Saturday, December 23, 2017

Why conservatives and progressives cannot compromise with each other. One must win, one must lose.

In his book The Promise of American Life, Herbert Croly wrote the following: (page 29)
But although Hamilton is much the finer man and much the sounder thinker and statesman, there were certain limitations in his ideas and sympathies the effects of which have been almost as baleful as the effects of Jefferson's intellectual superficiality and insincerity. He perverted the American national idea almost as much as Jefferson perverted the American democratic idea, and the proper relation of these two fundamental conceptions one to another cannot be completely understood until this double perversion is corrected.

To make Hamilton and Jefferson exclusively responsible for this double perversion is, however, by no means fair. The germs of it are to be found in the political ideas and prejudices with which the American people emerged from their successful Revolutionary War. At that time, indeed, the opposition between the Republican and the Federalist doctrines had not become definite and acute; and it is fortunate that such was the case, because if the opponents of an efficient Federal constitution had been organized and had been possessed of the full courage and consciousness of their convictions, that instrument would never have been accepted, or it would have been accepted only in a much more mutilated and enfeebled condition. Nevertheless, the different political points of view which afterwards developed into Hamiltonian Federalism and Jeffersonian Republicanism were latent in the interests and opinions of the friends and of the opponents of an efficient Federal government; and these interests and opinions were the natural product of contemporary American economic and political conditions.
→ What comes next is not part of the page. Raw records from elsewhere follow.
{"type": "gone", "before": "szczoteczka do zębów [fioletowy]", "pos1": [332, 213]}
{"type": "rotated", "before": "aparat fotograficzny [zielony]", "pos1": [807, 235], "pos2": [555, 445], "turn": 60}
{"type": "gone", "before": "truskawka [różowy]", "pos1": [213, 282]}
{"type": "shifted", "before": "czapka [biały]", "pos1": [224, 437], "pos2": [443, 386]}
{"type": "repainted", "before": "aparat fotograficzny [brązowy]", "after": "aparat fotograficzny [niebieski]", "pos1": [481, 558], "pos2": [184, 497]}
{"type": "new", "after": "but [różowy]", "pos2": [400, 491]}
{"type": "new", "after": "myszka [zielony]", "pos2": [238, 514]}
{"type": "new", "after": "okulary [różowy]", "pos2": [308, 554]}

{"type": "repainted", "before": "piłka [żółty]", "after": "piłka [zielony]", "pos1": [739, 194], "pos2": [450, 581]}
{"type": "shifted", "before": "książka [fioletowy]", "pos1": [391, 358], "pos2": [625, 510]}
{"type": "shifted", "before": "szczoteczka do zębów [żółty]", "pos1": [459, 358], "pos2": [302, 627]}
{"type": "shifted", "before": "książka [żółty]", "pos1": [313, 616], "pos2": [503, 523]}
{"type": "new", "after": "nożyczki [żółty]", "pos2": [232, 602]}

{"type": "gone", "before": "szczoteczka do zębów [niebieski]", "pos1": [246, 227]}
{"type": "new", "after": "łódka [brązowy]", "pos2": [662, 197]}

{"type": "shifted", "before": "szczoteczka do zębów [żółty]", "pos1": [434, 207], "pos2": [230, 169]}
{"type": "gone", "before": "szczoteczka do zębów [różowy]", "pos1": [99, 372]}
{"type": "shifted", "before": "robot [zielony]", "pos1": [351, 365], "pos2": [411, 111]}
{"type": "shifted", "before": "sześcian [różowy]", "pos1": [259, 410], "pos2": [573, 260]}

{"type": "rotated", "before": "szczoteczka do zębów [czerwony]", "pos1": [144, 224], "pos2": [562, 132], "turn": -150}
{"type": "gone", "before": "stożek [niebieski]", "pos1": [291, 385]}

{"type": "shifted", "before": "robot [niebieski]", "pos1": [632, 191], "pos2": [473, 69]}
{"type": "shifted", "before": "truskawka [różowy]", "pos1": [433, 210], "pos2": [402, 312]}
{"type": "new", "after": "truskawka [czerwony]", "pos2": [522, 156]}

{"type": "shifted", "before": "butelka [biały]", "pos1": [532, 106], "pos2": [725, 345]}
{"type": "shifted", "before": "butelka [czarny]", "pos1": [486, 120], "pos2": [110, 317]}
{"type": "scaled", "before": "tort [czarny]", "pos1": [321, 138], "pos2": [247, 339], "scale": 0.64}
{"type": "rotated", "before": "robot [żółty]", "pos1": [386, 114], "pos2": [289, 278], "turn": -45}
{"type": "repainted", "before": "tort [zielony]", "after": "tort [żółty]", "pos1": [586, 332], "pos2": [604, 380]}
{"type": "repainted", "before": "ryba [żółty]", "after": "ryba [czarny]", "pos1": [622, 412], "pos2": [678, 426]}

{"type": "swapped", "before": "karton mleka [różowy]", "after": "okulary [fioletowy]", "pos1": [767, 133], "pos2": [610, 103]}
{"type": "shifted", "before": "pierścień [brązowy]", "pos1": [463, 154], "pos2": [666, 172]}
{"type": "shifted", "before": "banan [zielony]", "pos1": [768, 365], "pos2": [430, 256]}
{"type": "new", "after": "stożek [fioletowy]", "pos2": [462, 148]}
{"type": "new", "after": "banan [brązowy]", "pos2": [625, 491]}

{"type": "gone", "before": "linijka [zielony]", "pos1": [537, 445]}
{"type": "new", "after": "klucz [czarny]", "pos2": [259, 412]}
Now, there is a lot here that I have to ignore. The entire Founding is a testament to Republicanism, but Croly views both Jefferson and Hamilton as Democrats.(I mean[and he meant] the government structures, not the parties) He goes on to write that the Federalists were in favor of a "strong central government".(which they were not) But I don't want to get hung up on these fallacies.

The word for today is "Efficient", because many if not most of us look at the Republican form of government which the Founders gave us as very efficient, precisely because it is completely limited by the Constitution to the point to where it cannot hurt us; yet progressives look at limited government itself(as Croly is writing about here) as completely inefficient. To the progressive, government must be big and within that big structure, it can be made into a sleek and efficient machine.

The fact is this: there simply is no point of compromise between big government and small government.

It really isn't any more complex than that. I could write another 50 paragraphs on it but I really don't need to. It's only one word, "efficient" yet that one word has two diametrically opposite definitions. Either America will have a big government and the progressives win, or we will have a small government limited by the Constitution. There is no middle here. A kind of big, kind of small, kind of limited, kind of unlimited government - that's not making anybody happy here in the 21st century, and it didn't make people happy in the 20th either.